The underlying technology of bitcoin is infact becoming one of the hottest topics across some industries. More than just a distributed database for bitcoin, Blockchain’s ability to send, receive and store information has the underlying power to disrupt the way businesses process digital transactions.

The implications of decentralized ledger technology (DLT) are astounding: Digital trust is now an ever reasonable possibility. This, therefore, means online and offline assets can now be assigned ownership. Also, the transference between those parties can be proven both linearly and cryptographically.

Specific to insurance, Blockchain technology has the power to:

  • simplify the claims process,
  • alleviate high premiums,
  • help insurers create niche coverage and, most importantly,
  • benefit those who live in catastrophe regions.

How does it work?

Blockchain has several perceived benefits in microinsurance, as well:

  • It can enable trust between peers to increase transparency for populations living in remote regions of the world.
  • Its beauty lies in its simplicity.
  • The virtual nature of the transactions could side-step governmental bureaucracy to make geographic limitations irrelevant within its context.
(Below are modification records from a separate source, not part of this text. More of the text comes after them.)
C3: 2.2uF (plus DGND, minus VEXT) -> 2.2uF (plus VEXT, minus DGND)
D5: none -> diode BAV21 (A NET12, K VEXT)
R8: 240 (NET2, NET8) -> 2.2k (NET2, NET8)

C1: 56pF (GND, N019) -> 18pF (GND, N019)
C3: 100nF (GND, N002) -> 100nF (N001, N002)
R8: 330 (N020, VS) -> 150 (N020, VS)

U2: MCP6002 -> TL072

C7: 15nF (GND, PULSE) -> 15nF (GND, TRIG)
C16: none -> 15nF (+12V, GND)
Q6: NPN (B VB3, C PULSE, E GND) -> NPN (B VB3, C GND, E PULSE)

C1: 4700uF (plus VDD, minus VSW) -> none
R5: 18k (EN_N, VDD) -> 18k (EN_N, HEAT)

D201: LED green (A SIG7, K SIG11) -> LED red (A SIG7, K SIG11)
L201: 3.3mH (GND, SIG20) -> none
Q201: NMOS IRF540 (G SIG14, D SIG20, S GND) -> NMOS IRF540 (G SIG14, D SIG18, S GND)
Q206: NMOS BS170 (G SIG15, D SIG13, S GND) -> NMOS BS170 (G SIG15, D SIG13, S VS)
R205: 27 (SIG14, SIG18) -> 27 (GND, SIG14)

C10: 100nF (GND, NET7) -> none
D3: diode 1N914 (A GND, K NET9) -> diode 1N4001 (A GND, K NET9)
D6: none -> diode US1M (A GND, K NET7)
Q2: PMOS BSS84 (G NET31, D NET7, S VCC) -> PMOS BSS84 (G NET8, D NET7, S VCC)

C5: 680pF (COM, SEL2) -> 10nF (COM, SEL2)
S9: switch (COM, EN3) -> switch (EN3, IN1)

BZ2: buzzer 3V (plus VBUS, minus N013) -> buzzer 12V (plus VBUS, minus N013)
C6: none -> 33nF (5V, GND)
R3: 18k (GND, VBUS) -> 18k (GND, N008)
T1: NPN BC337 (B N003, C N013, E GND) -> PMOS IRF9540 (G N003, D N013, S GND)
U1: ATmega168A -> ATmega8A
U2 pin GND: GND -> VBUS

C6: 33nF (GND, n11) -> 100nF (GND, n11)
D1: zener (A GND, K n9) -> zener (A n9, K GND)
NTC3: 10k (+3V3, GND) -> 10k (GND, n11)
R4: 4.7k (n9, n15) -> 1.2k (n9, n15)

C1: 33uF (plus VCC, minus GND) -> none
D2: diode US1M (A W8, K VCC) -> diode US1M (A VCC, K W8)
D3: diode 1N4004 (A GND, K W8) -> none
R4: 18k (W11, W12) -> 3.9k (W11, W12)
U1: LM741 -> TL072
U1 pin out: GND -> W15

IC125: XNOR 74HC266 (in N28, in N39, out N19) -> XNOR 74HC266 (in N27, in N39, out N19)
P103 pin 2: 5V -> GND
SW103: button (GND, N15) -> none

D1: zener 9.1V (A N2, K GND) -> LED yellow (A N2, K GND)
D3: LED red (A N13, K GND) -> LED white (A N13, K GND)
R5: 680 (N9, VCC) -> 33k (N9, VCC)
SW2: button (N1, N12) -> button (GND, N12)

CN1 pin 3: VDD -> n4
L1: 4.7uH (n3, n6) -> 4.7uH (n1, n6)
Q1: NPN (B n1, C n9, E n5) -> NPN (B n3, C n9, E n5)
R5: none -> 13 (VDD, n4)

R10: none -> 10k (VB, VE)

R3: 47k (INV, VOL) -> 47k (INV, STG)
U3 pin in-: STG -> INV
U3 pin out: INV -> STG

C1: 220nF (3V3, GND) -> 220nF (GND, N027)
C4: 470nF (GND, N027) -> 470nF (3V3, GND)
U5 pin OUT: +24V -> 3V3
Henceforth, these features make the future of microinsurance very appealing.

The future of insurance could flourish through an intelligent adoption of Blockchain, with applications in digital currencies, fraud solutions and smart contracts. Large insurers have the potential to benefit immensely. However, its implementation will mean that insurance companies will have to change their underwriting process, the structure of the policy, as well as risk underwriting.